As for second generation devices in the UK, such as the Intersurgical i-gel®, these are increasingly being considered and used for OHCA. Second generation SADs can be defined as a device that ‘incorporates specific design features to improve safety by protecting against regurgitation and aspiration’. This improved safety is usually provided by the incorporation of a gastric channel or drain tube. In addition, second generation SADs usually provide higher seal pressures than first generation devices and often incorporate an integral bite block (see my earlier blog post on November 12 regarding the classification of supraglottic airways for more details). What about the rest of Europe? In the 2010 European Resuscitation Council (ERC) Guidelines for Resuscitation, it is stated that, ‘Use of the Combitube® is waning and in many parts of the world is being replaced by other devices such as the LT’.

In an editorial published in 2009 in Resuscitation, the official journal of the European Resuscitation Council, entitled, ‘Airway management for out-of-hospital cardiac arrest – More data required’, Nolan and Lockey concluded that, ‘New airway devices appear frequently but, in our opinion, the three currently available disposable SADs that need to be studied for use during CPR are the i-gel®, the LMA Supreme® and the disposable LT’. Only one of these devices, the LT, was used in the two studies referred to here from Japan and North America.
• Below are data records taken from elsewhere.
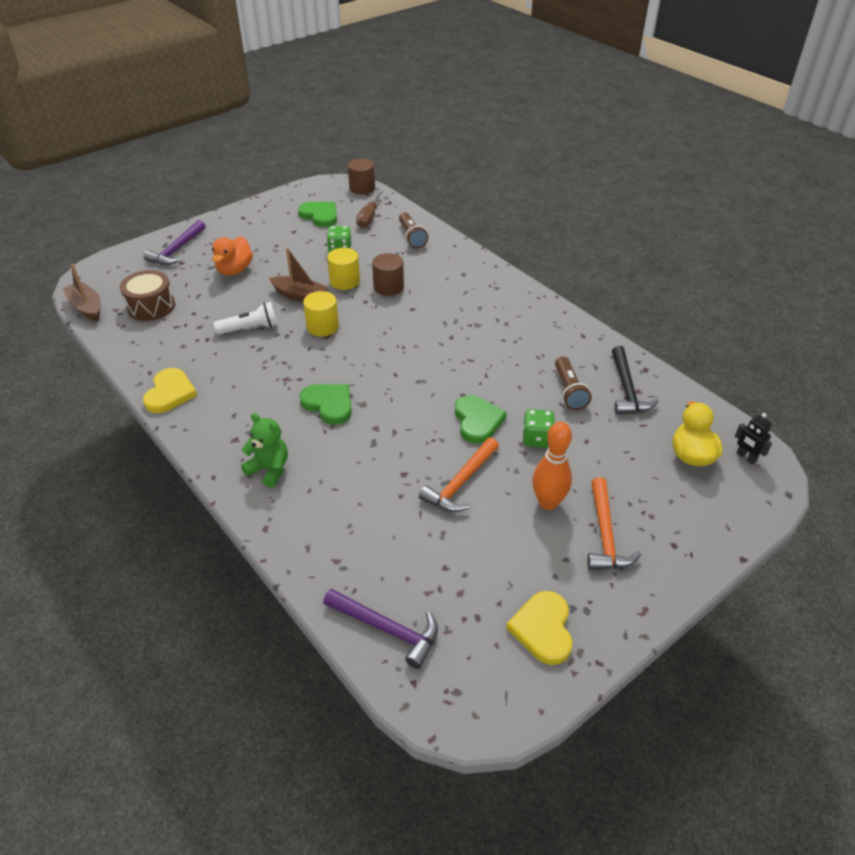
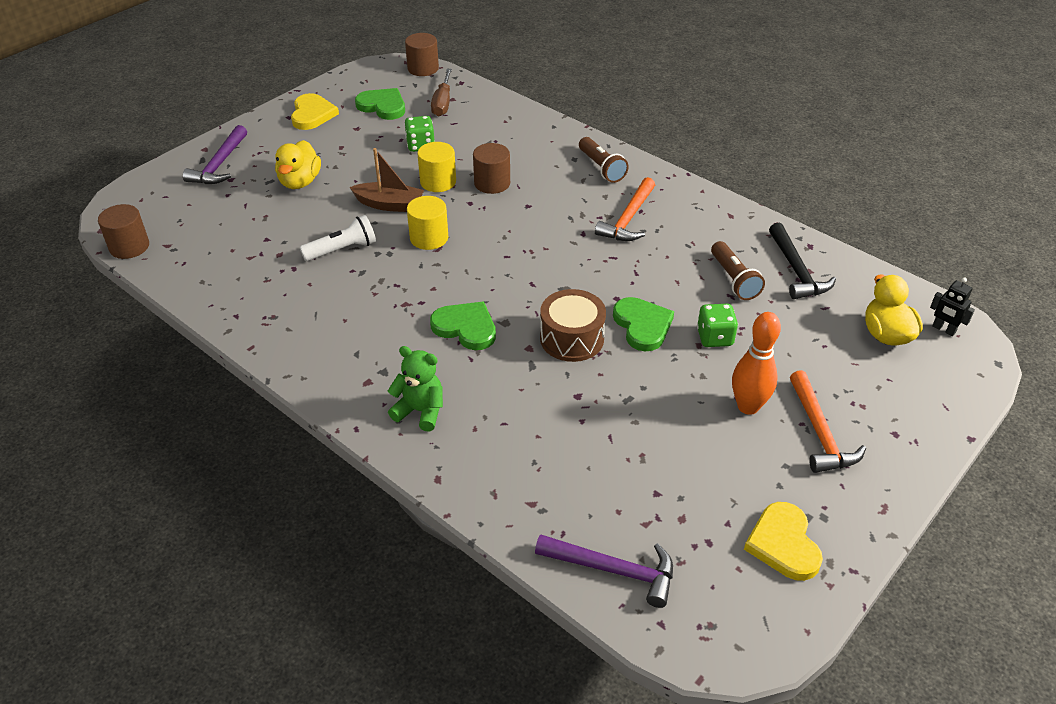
camera: 10 degrees left, 0 degrees up
(86, 308) = (129, 247): brown boat -> brown cylinder
(151, 306) = (211, 236): brown drum -> brown drum (572, 338)
(170, 393) = (270, 337): yellow heart -> yellow heart (312, 114)
(234, 270) = (300, 182): orange duck -> yellow duck
(412, 237) = (501, 121): brown flashlight -> brown flashlight (601, 168)
(460, 483) = (645, 397): orange hammer -> orange hammer (628, 219)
So what might we conclude from this? Well, firstly there appears to be a significant difference between the types of SAD in common use for OHCA in Japan and North America to the SADs in common use for OHCA in the UK and Europe. Secondly, that we should be cautious when considering the results and clinical relevance of data provided for a group of SADs, if the data for the individual devices as a sub-set is also not available. Finally, and perhaps most importantly, that we should resist the temptation to extrapolate the results for one type of SAD to another with quite different design characteristics. All supraglottic airways are not the same. No doubt the debate about the optimal technique to maintain an airway and provide ventilation during OHCA will continue.